俺はそこら辺にある物を適当に移動して彼の居場所を作った。
俺は独り暮らしをするために数年前、長老に小さな家を建ててもらっていた。居間より寝室をかなり広めに作ってあるから、キッチンがものすごく狭い。でも快適な俺の城だ。
「ほんとに泊まるの…長老の家があるじゃんか」
「ここがいい。
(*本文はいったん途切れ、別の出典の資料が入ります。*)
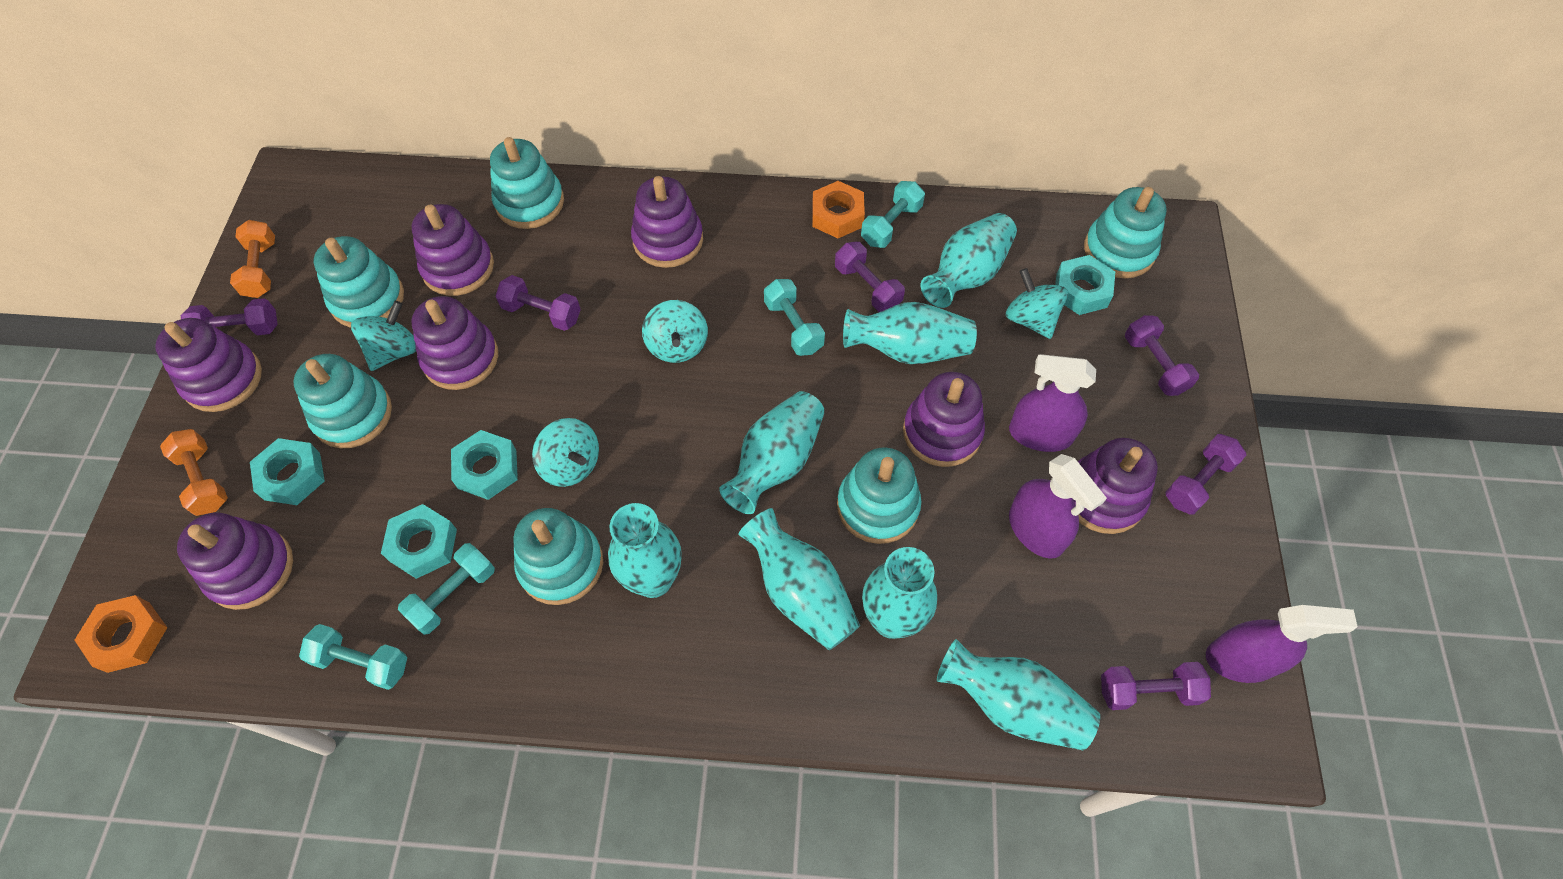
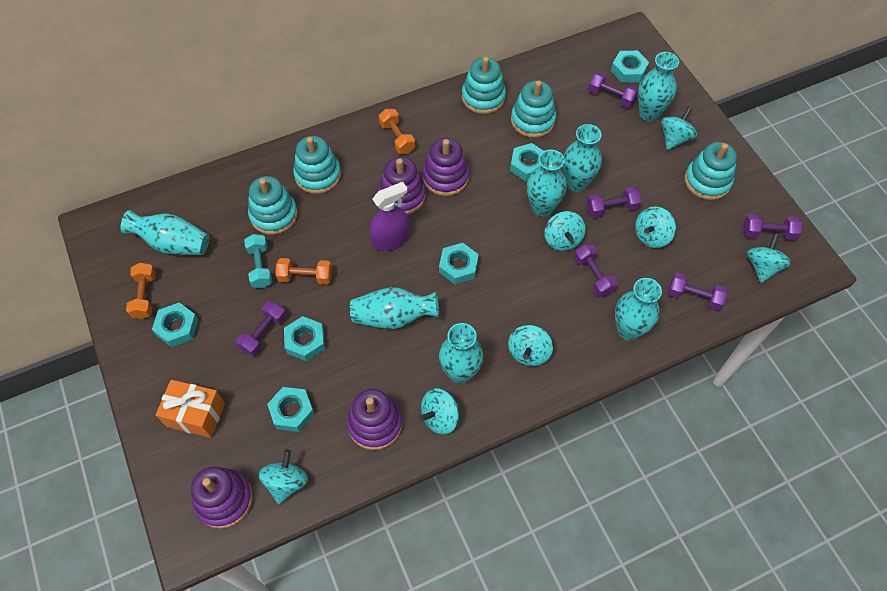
orange dumbbell: 2 -> 3
orange gift: 0 -> 1
orange nut: 2 -> 0
purple spray bottle: 3 -> 1
purple stacking toy: 7 -> 4
turquoise dumbbell: 4 -> 1
turquoise nut: 4 -> 6
turquoise spinning top: 4 -> 7
turquoise stacking toy: 6 -> 5

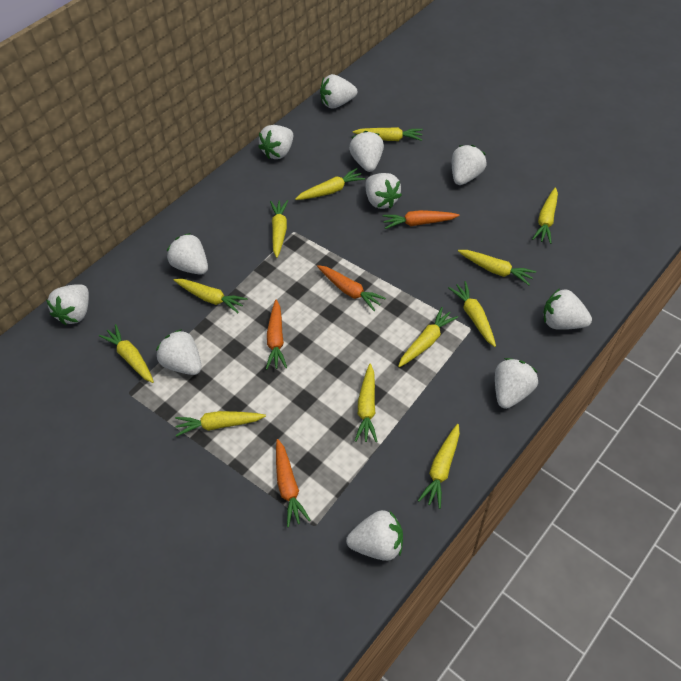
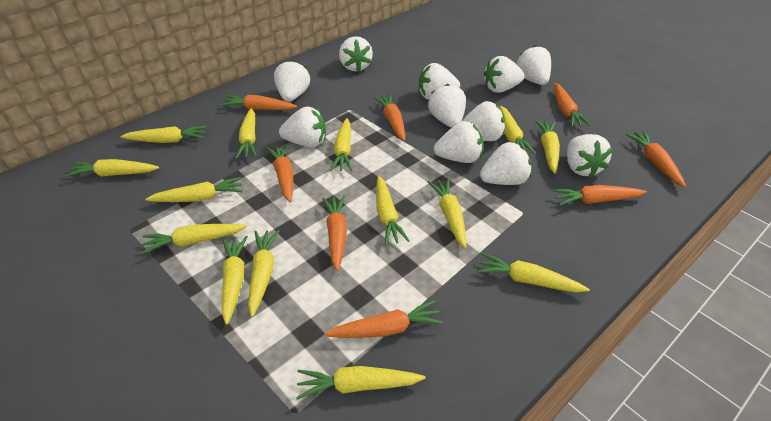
orange carrot: 4 -> 8
yellow carrot: 12 -> 14

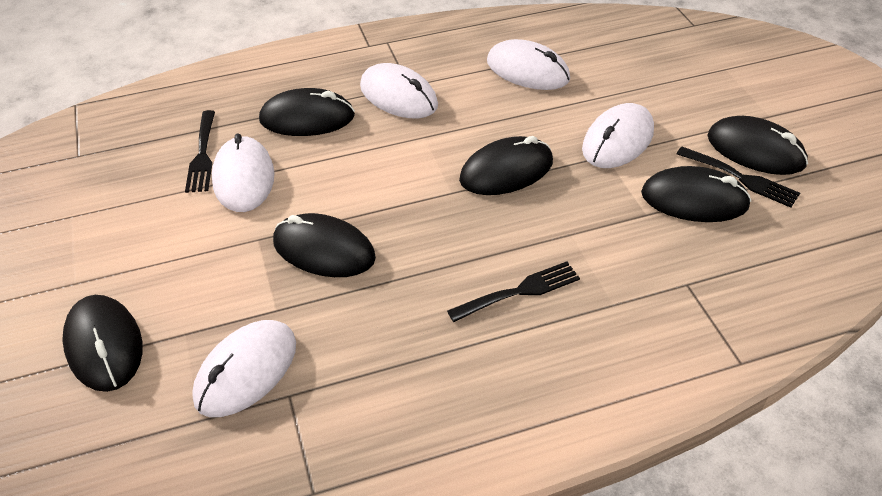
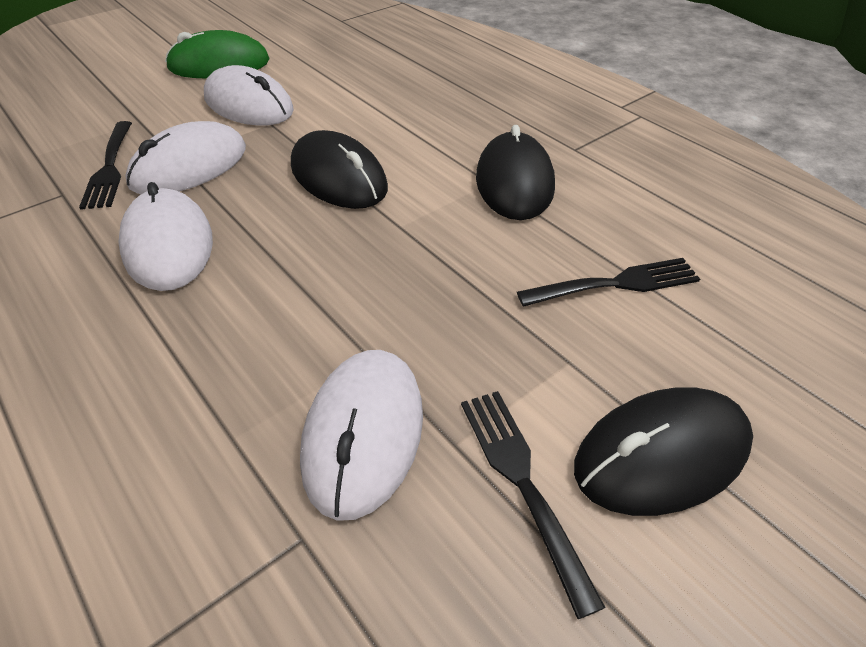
black mouse: 6 -> 3
green mouse: 0 -> 1
white mouse: 5 -> 4

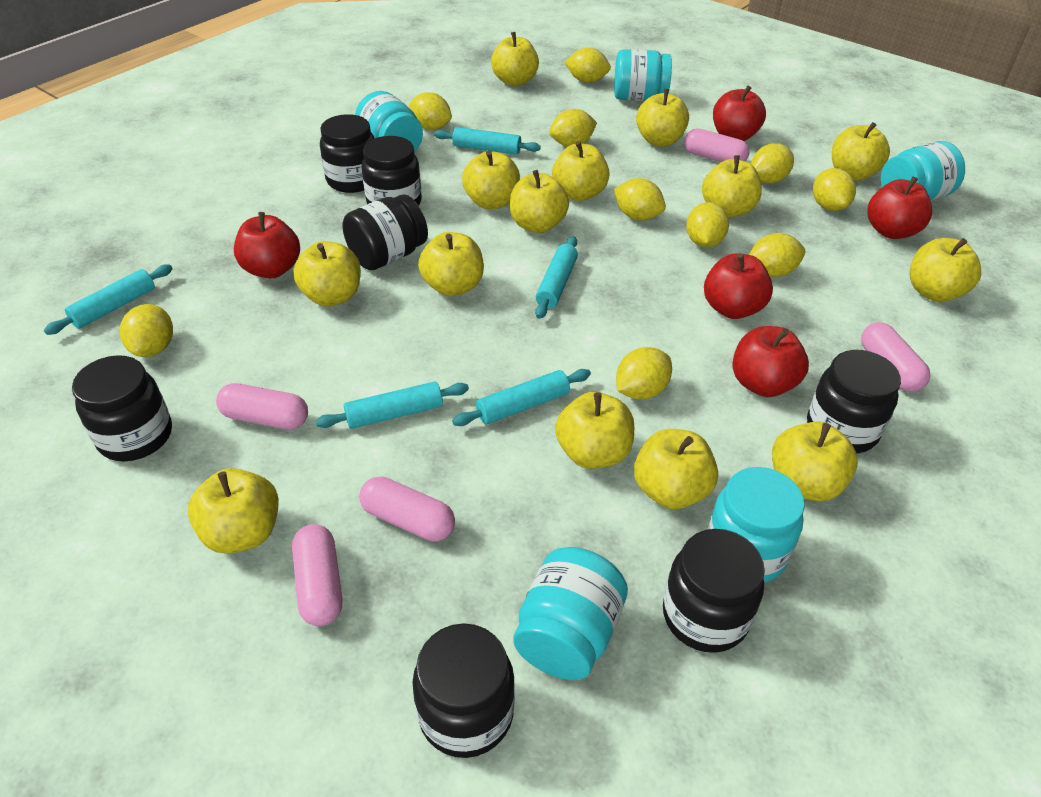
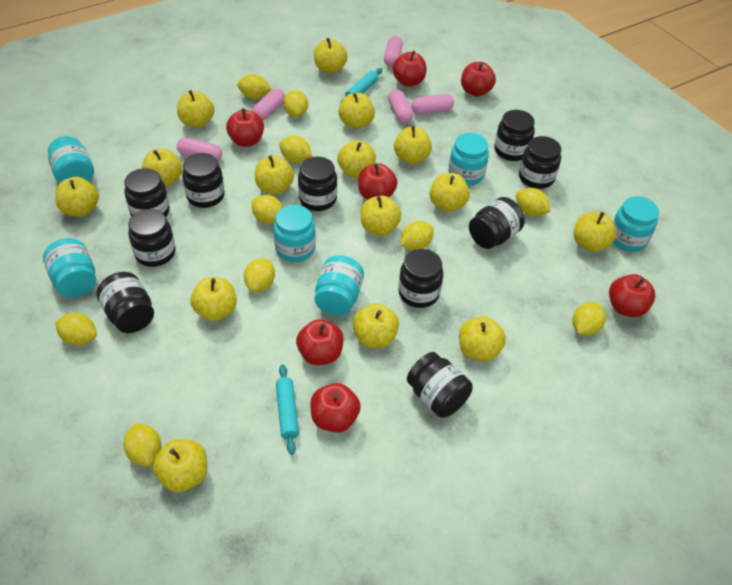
black jar: 7 -> 10
red apple: 5 -> 7
turquoise jar: 5 -> 6
turquoise rolling pin: 5 -> 2
yellow apple: 14 -> 15

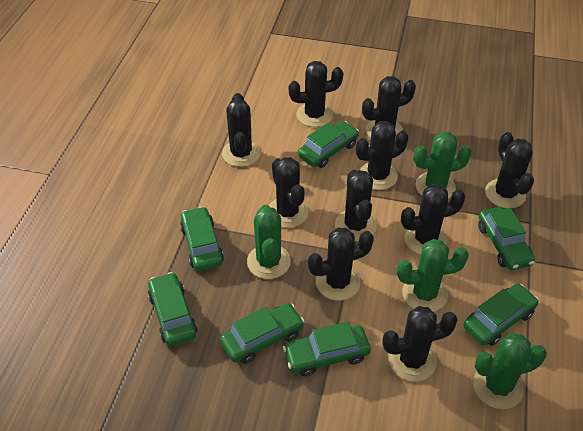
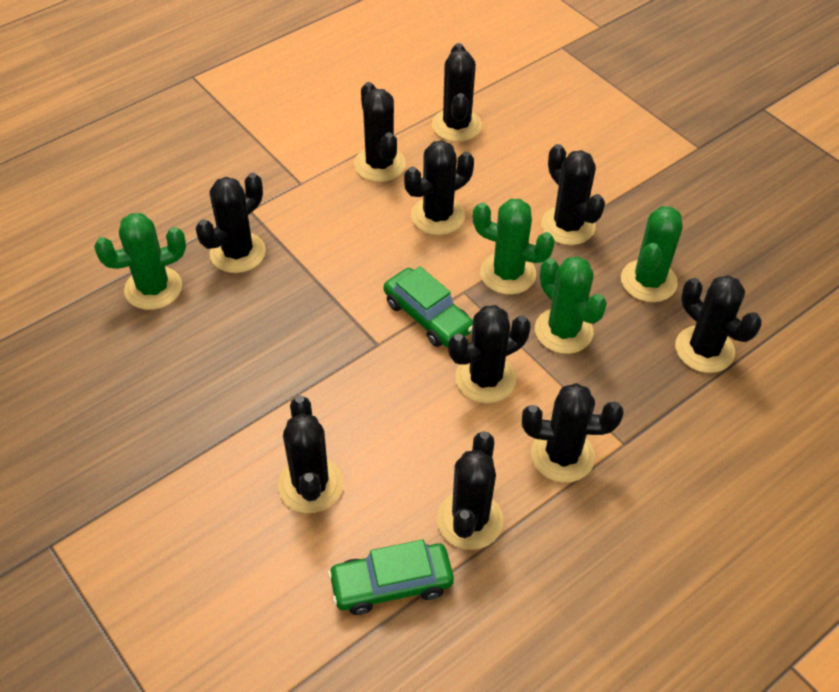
green car: 7 -> 2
シンの部屋が気になったし、これからずっと一緒だしな」
「一緒?」
きょとんとする俺にフィリックスが近くに置いてある椅子に座って足を組んだ。いちいちサマになりすぎてつい見惚れてしまう。
「竜騎士はみんな同じ寮に住んでるんだ。」
「へえ…竜騎士ってたくさんいるの?」
フィリックスは不安そうに見ている俺に笑いかけた。
「いや、竜騎士は少ない。国王陛下に仕える騎士中の騎士だけがなれる難関だ」
「そうなんだ…ドラゴンがいるだけでも驚いて生きてきたのに俺が竜騎士とかいうのもわけわからん…」
「シン??」
フィリックスが怪訝な表情になって俺はハッと気がついた。イカンイカン、俺に異世界の前世の記憶があるなんて誰も信じてくれないし。
もう慣れたけど俺のいた日本とじゃここは違いすぎる。そもそもあり得ない魔法の国だし。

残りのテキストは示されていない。